The simplest possible retention query — weekly retention over the last 30 days:

import mixpanel_data as mp

ws = mp.Workspace()

result = ws.query_retention("Signup", "Login")
print(result.average)  # synthetic average across all cohorts
print(result.df.head())
#   cohort_date  bucket  count      rate
# 0  2025-01-01       0   1000  1.000000
# 1  2025-01-01       1    800  0.800000
# 2  2025-01-01       2    650  0.650000

Add a time range and retention unit:

# Daily retention over the last 14 days
result = ws.query_retention("Signup", "Login", retention_unit="day", last=14)

# Monthly retention over the last 180 days
result = ws.query_retention("Signup", "Login", retention_unit="month", last=180)

# Specific date range
result = ws.query_retention(
    "Signup",
    "Login",
    from_date="2025-01-01",
    to_date="2025-03-31",
    retention_unit="week",
)

Events

Plain Strings

The simplest way to define born and return events — pass event names as strings:

result = ws.query_retention("Signup", "Login")

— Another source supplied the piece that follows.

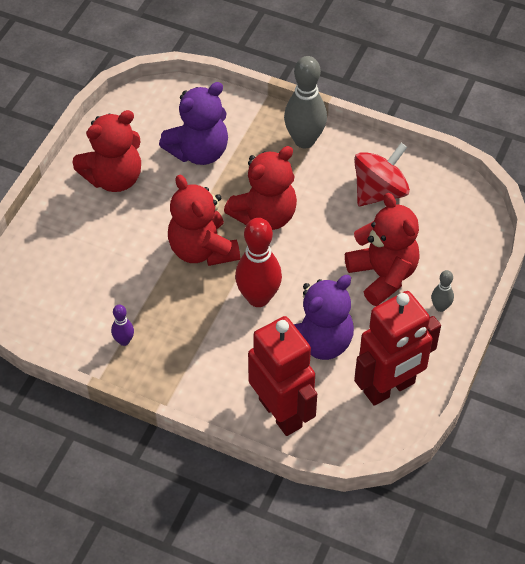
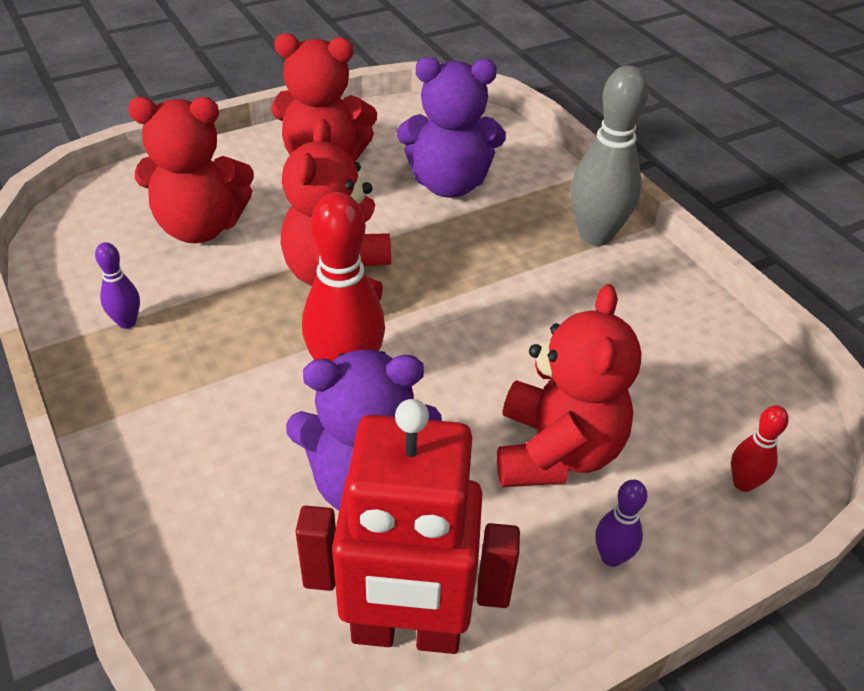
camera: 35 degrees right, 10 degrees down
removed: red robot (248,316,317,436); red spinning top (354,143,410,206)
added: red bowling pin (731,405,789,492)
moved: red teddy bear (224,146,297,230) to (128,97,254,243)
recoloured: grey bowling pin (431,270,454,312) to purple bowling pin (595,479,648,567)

The first argument is the born event (defines cohort membership) and the second is the return event (defines what counts as returning).

The RetentionEvent Class

For per-event configuration with filters, use RetentionEvent objects:

from mixpanel_data import RetentionEvent, Filter

result = ws.query_retention(
    RetentionEvent("Signup", filters=[Filter.equals("source", "organic")]),
    RetentionEvent("Login"),
)

RetentionEvent fields:

Field Type Default Description
event str (required) Mixpanel event name
filters list[Filter] \| None None Per-event filter conditions
filters_combinator "all" \| "any" "all" How per-event filters combine (AND/OR)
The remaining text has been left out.